Fight over 'flushable' wipes D.C. says are clogging sewer systems heads to federal court
The question of whether flushable wipes — used by potty-training toddlers and people looking beyond traditional toilet paper — are clogging sewer systems will be hashed out in federal court, where a manufacturer has sued the District of Columbia over a new city law regulating when such wipes can be labeled "flushable."
Dallas-based Kimberly-Clark, which manufactures Cottonelle, Scott Naturals and Pull-Ups flushable wipes, alleges that the District law — the first of its kind in the U.S. — is unconstitutional because it tries to regulate businesses beyond the city.
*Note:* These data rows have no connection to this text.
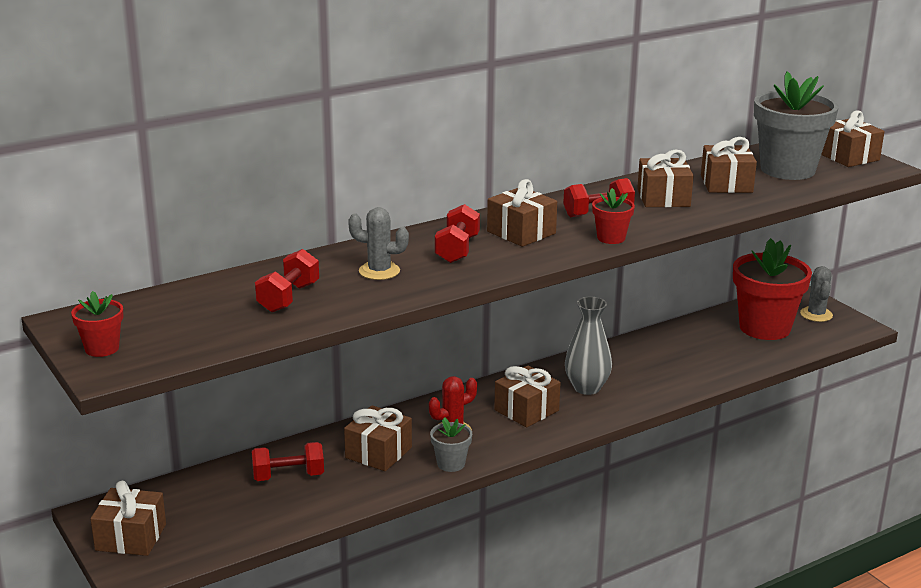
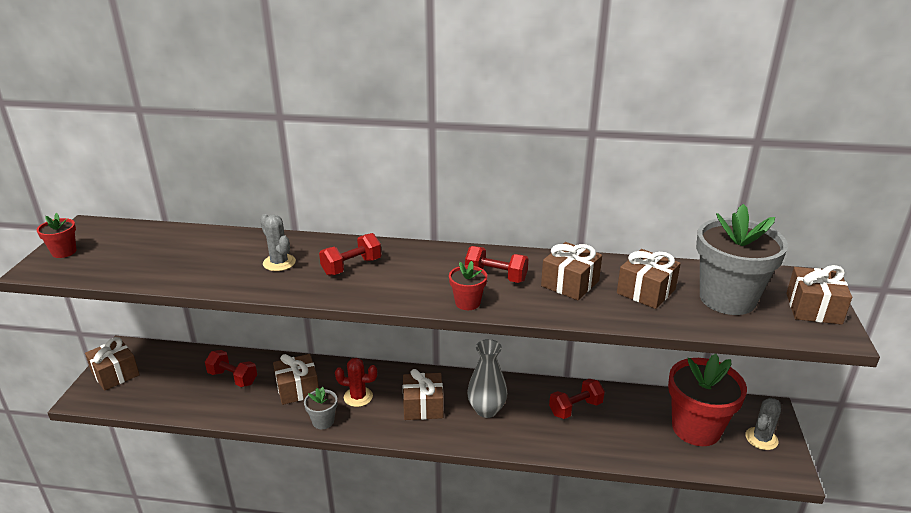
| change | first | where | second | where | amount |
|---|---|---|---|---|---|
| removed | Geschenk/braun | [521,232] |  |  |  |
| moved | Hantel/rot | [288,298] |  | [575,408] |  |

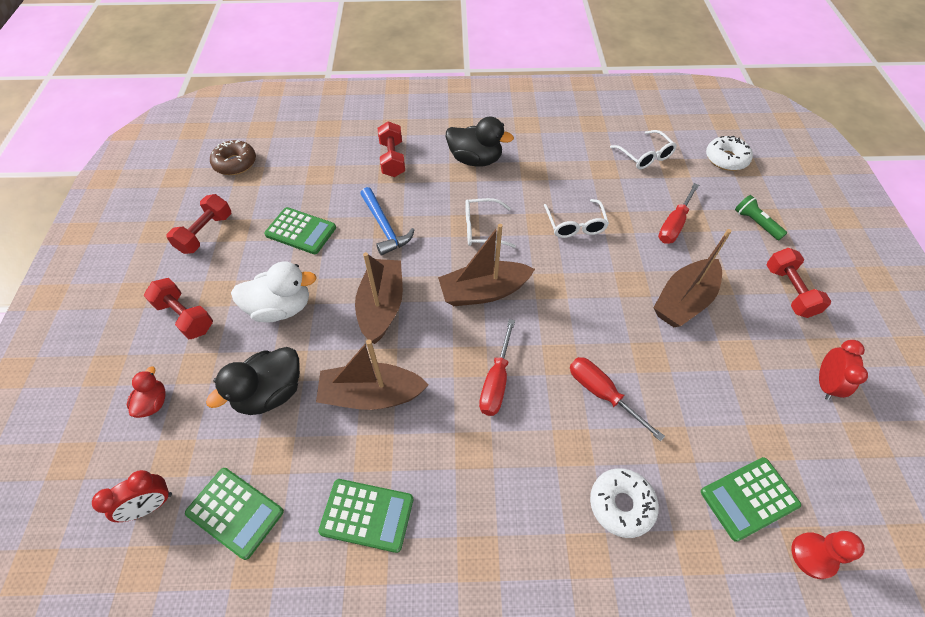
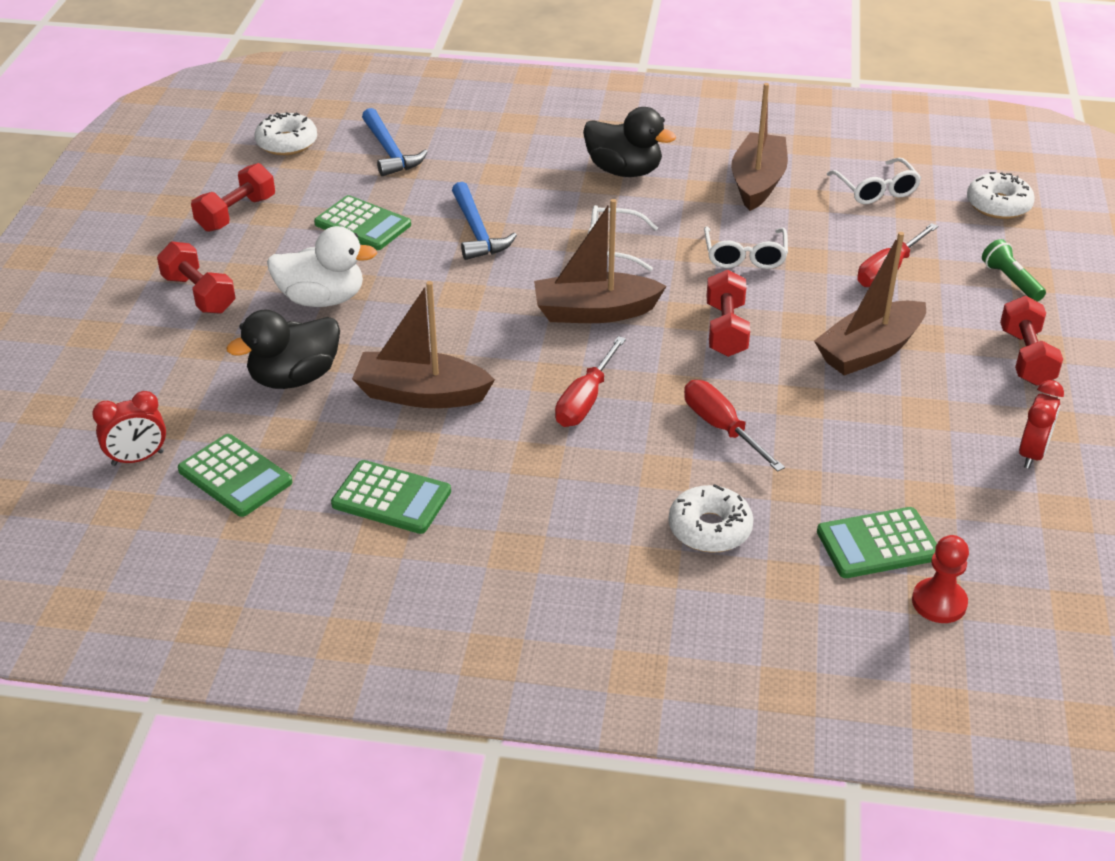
| change | first | where | second | where | amount |
|---|---|---|---|---|---|
| moved | Hantel/rot | [392,159] |  | [726,330] |  |
| recoloured | Donut/braun | [235,163] | Donut/weiß | [287,143] |  |
| moved | Boot/braun | [382,306] |  | [757,182] |  |
| removed | Ente/rot | [153,403] |  |  |  |
| added |  |  | Hammer/blau | [390,151] |  |

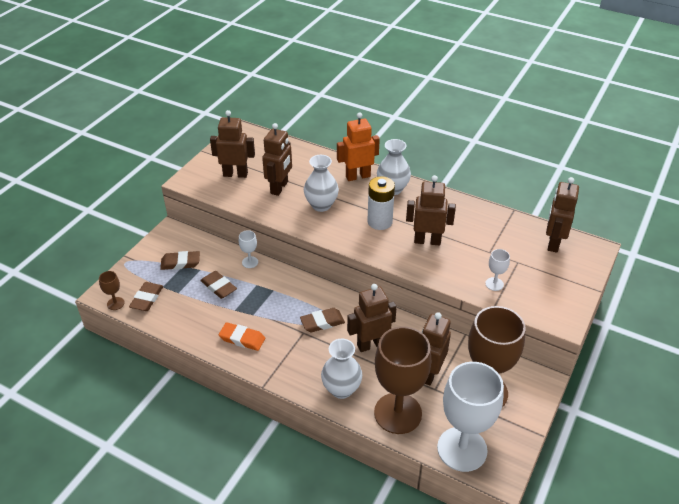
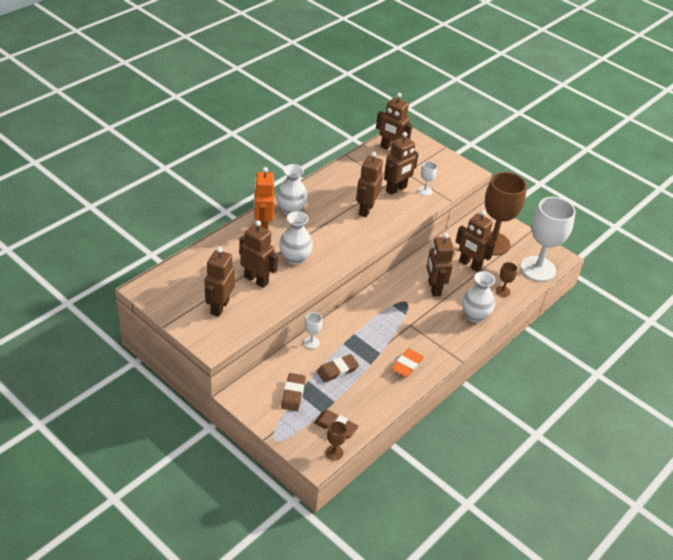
| change | first | where | second | where | amount |
|---|---|---|---|---|---|
| removed | Batterie/weiß | [380,222] |  |  |  |
| removed | Radiergummi/braun | [322,322] |  |  |  |
| resized | Kelch/braun | [398,413] |  | [503,291] | x0.41 |
| added |  |  | Roboter/braun | [396,189] |  |

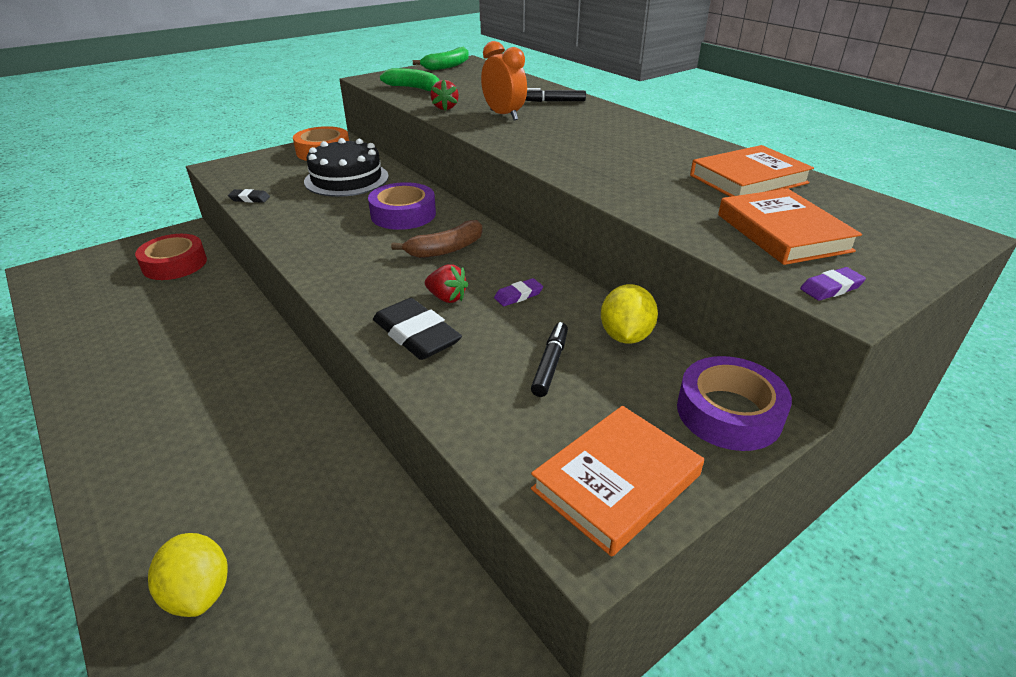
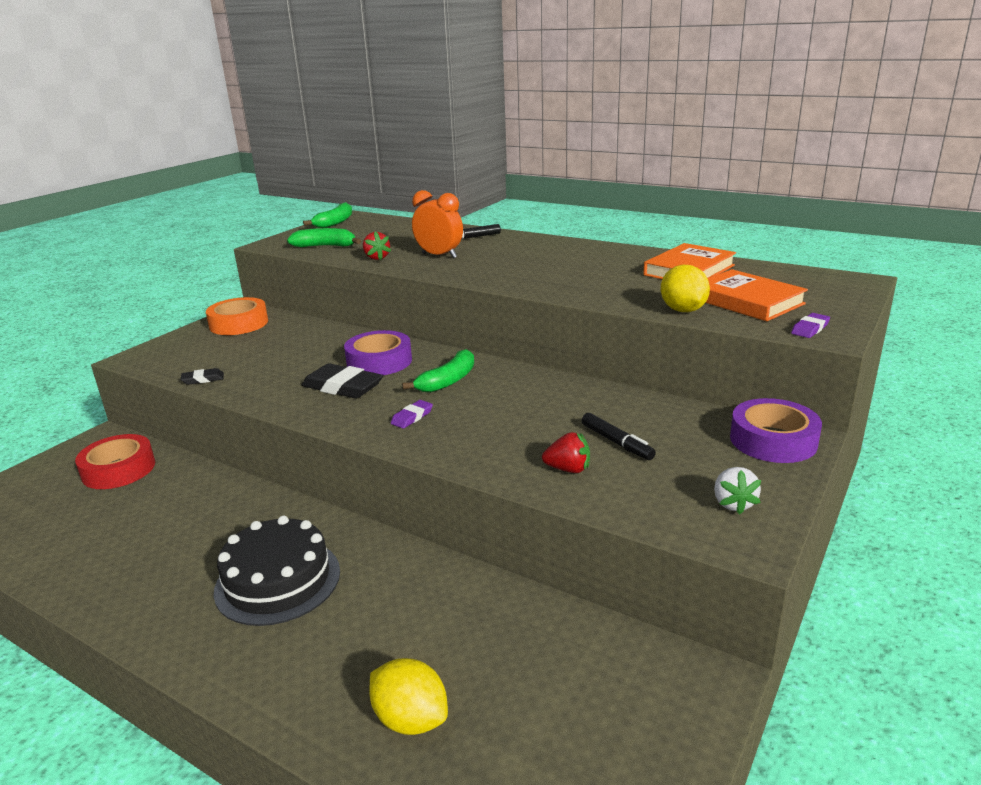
| change | first | where | second | where | amount |
|---|---|---|---|---|---|
| moved | Kuchen/schwarz | [346,179] |  | [278,580] |  |
| recoloured | Banane/braun | [445,249] | Banane/grün | [448,381] |  |
| moved | Erdbeere/rot | [447,298] |  | [568,469] |  |
| moved | Radiergummi/lila | [518,295] |  | [412,417] |  |
| moved | Zitrone/gelb | [625,336] |  | [683,310] |  |
| moved | Radiergummi/schwarz | [416,334] |  | [343,387] |  |
| turned | Filzstift/schwarz | [550,364] |  | [617,442] | 150 degrees clockwise |
| replaced | Buch/orange | [616,482] | Erdbeere/weiß | [733,503] |  |

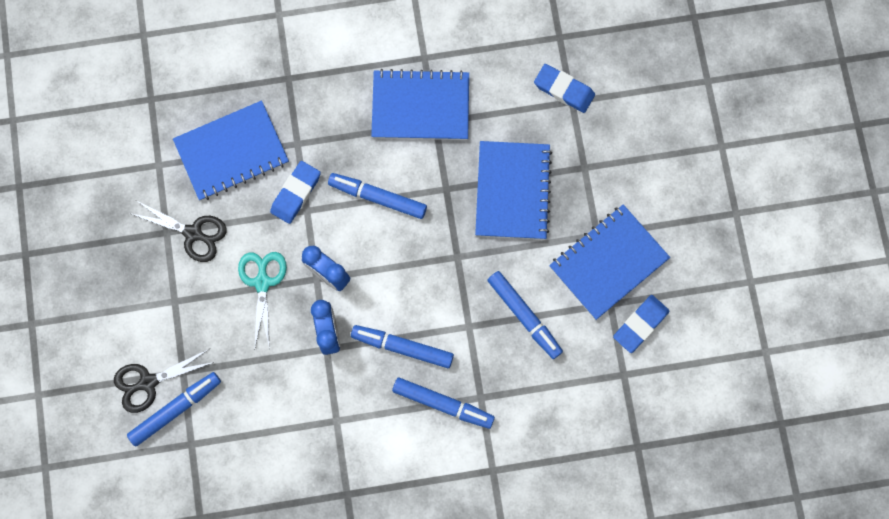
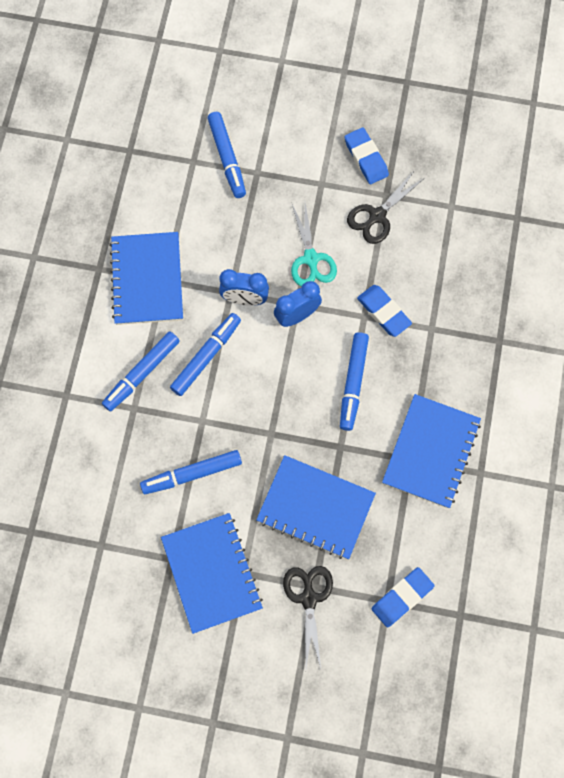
| change | first | where | second | where | amount |
|---|---|---|---|---|---|
| moved | Notizbuch/blau | [232,152] |  | [147,279] |  |
| turned | Filzstift/blau | [378,198] |  | [353,382] | 150 degrees clockwise |
| turned | Schere/türkis | [262,282] |  | [311,259] | 60 degrees clockwise |
| moved | Radiergummi/blau | [640,324] |  | [366,158] |  |
| moved | Schere/schwarz | [148,382] |  | [309,598] |  |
The company also alleges that the law violates the First Amendment because it could require companies that believe their wipes to be flushable to label their products as "do not flush."
"In seeking this court intervention, Kimberly-Clark is fighting for our consumers and standing up for our brands," company spokesman Bob Brand said in an email. "The District of Columbia has unfortunately passed a law that will severely restrict, if not eliminate, consumers' ability to purchase flushable wipes in Washington D.C."
The law, which takes effect Jan. 1, came in response to complaints from DC Water and sewer utilities nationwide that flushable wipes are jamming pumps, blocking screens and clogging equipment at sewage treatment plants. The problem costs U.S. utilities up to $1 billion annually, according to the National Association of Clean Water Agencies.
The issue drew international attention a few years ago, when a 15-ton glob of wipes and hardened cooking grease the size of a bus — and nicknamed "Fatberg" by the Brits — was discovered blocking a London sewer pipe.